创建什么故事需要推理关于先前陈述以及变更条件的可能结果。人们可以在新条件下轻松生成连贯的结局，但目前系统会对原始故事进行最小的变化来挑战。因此，一个主要挑战是生成逻辑故事和用最小编辑重写之间的权衡。在本文中，我们提出了教育，这是一种基于编辑的无预测方法，用于反复重写。教育包括基于估计在线条件的因果效果的目标位置检测策略，这使故事的因果不变部分。 Bowat然后在流畅，一致性和最小编辑约束下生成故事。我们还提出了一种新的指标来缓解当前自动指标的缺点，更好地评估权衡。我们评估公共反事故事重写基准的教育。实验表明，教育根据自动和人类评估，达到了无监督的SOTA方法的最佳权衡。

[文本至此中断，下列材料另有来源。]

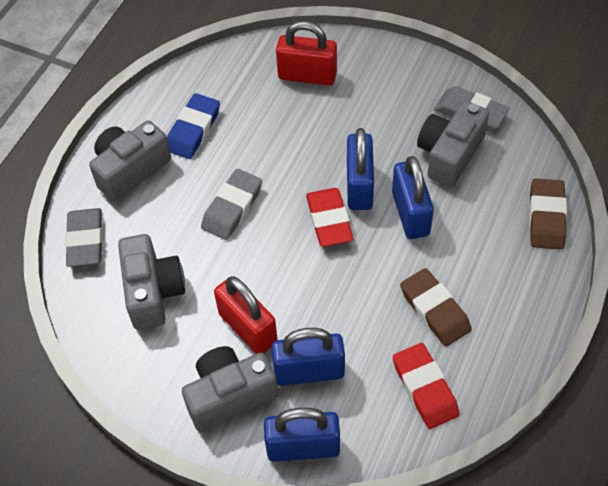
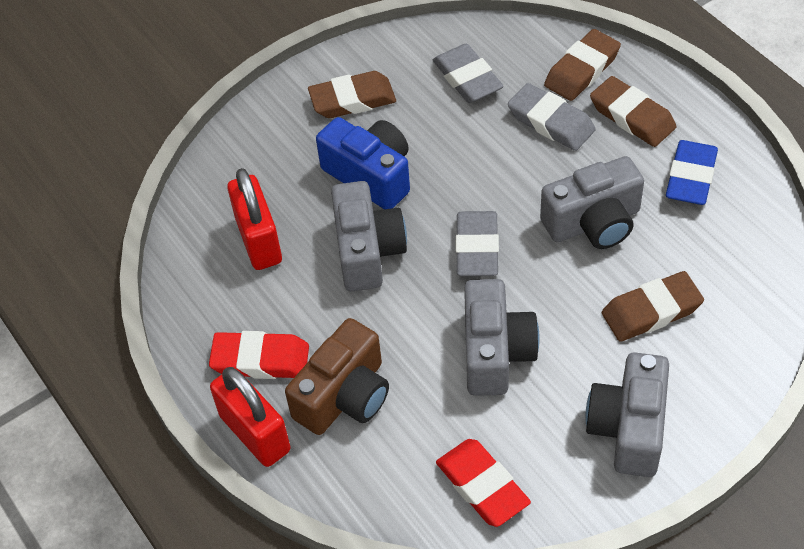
blue camera: 0 -> 1
blue padlock: 4 -> 0
brown camera: 0 -> 1
brown eraser: 2 -> 4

教育资源可用于：https：//github.com/jiangjiechen/educat。

诊断阿尔茨海默病（AD）的早期阶段（AD）对于及时治疗至关重要以缓慢进一步恶化。可视化广告早期阶段的形态特征是巨大的临床价值。在这项工作中，提出了一种新的多向感知生成的对抗网络（MP-GaN）来可视化表明不同阶段患者的广告严重程度的形态特征。具体地，通过将​​新的多向映射机制引入模型中，所提出的MP-GaN可以有效地捕获突出全局特征。因此，通过利用来自发电机的类别辨别图，所提出的模型可以通过源域和预定义目标域之间的MR图像变换清楚地描绘微妙的病变。此外，通过集成对抗性损失，分类损失，周期一致性损失和\ emph {l} 1惩罚，MP-GaN中的单个发电机可以学习多类的类鉴别映射。对阿尔茨海默病神经影像倡议（ADNI）数据集进行了广泛的实验结果表明，与现有方法相比，MP-GAN实现了卓越的性能。由MP-GaN可视化的病变也与临床医人观察到的一致。